Nos últimos meses, a preocupação com o fenômeno climático conhecido como El Niño tem crescido, especialmente com as recentes previsões da NOAA (Agência Nacional Oceânica e Atmosférica). De acordo com os dados mais recentes, há uma probabilidade de 61% de que o El Niño comece a se manifestar já em maio. E essa expectativa só tende a aumentar nos meses seguintes, especialmente durante o final do primeiro semestre e o início do segundo.
O Que É o El Niño?
Para entender o impacto do El Niño, é importante saber que ele se refere ao aquecimento anômalo das águas superficiais do Oceano Pacífico, especificamente na região da Linha do Equador. Normalmente, ventos, conhecidos como “alísios”, sopram do leste para o oeste, empurrando a água quente para longe da costa da América do Sul e permitindo que águas frias subam à superfície. No entanto, durante o El Niño, esses ventos perdem força ou até mudam de direção, resultando em água quente acumulada na superfície e alterando o clima global.
Impactos Esperados no Brasil
Os efeitos do El Niño no Brasil são variados e podem ser bastante significativos. Entre os riscos mais notáveis estão:
- Ondas de calor: Esperam-se temperaturas mais altas, o que pode afetar diretamente a saúde da população.
- Chuvas irregulares: O Sudeste e o Centro-Oeste podem enfrentar chuvas irregulares, enquanto o Sul pode estar sujeito a enchentes.
- Secas severas: Os estados do Norte e Nordeste podem enfrentar longos períodos de seca, aumentando a preocupação com os recursos hídricos.
De acordo com o Instituto Nacional de Meteorologia (Inmet), a probabilidade de que o El Niño se estabeleça durante o trimestre de junho a agosto é de 62%. À medida que avançamos para agosto, essa chance pode superar 80% até o final de 2026.
Expectativas e Previsões
Atualmente, espera-se que o fenômeno tenha uma intensidade entre fraca e moderada. Alexandre Nascimento, diretor da agência Nottus, alerta que, em um cenário de mudanças climáticas, até mesmo um El Niño considerado “fraco” pode ter consequências desastrosas.

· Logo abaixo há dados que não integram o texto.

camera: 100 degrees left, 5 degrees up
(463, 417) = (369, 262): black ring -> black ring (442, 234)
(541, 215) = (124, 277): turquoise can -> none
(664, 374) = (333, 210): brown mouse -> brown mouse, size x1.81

Normalmente, o Sul do Brasil registra chuvas excessivas, enquanto o Norte e o Nordeste experimentam uma diminuição significativa nas precipitações. As regiões Sudeste e Centro-Oeste, por sua vez, podem ser afetadas por chuvas irregulares e temperaturas acima da média.
Efeitos na Agricultura
Um dos setores mais impactados pelo El Niño é a agricultura. A diminuição das chuvas nas regiões Norte e Nordeste pode comprometer o cultivo, especialmente em áreas que dependem de irrigação natural. O aumento da temperatura e a falta de umidade durante os períodos críticos de plantio e crescimento das culturas podem levar a perdas significativas.

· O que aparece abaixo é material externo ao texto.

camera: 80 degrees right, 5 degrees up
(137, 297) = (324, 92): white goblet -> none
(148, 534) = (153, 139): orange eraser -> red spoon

No Sul, o excesso de chuvas pode encharcar o solo, especialmente entre setembro e outubro, que são meses críticos. As chuvas durante a floração e o enchimento dos grãos podem prejudicar a qualidade da colheita e a produtividade. Além disso, a alta umidade favorece o surgimento de doenças fúngicas e dificulta a colheita.
Veranicos e Seus Efeitos
Outro fenômeno associado ao El Niño é a ocorrência de “veranicos”, que são períodos secos que podem ocorrer na primavera e no início do verão, especialmente nas regiões Centro-Oeste e Sudeste. Esses veranicos podem adiar o ciclo de cultivo, resultando em falhas no plantio e desenvolvimento inicial de culturas importantes, como soja e milho.
O Futuro e Possíveis Super El Niño
Há também especulações sobre a possibilidade de um “Super El Niño” em 2026, mas, segundo Alexandre Nascimento, essa previsão é considerada incerta, com apenas 25% de probabilidade. O que se sabe é que, enquanto o fenômeno se aproxima, os desafios para a população e a agricultura brasileira aumentam.
Considerações Finais
O El Niño é um fenômeno complexo que pode trazer tanto desafios quanto oportunidades, dependendo de como nos preparamos para ele. É vital que políticas públicas e estratégias agrícolas sejam implementadas para mitigar os impactos negativos esperados, garantindo que as comunidades estejam preparadas para enfrentar as mudanças climáticas. E você, como se prepara para as mudanças climáticas em sua região?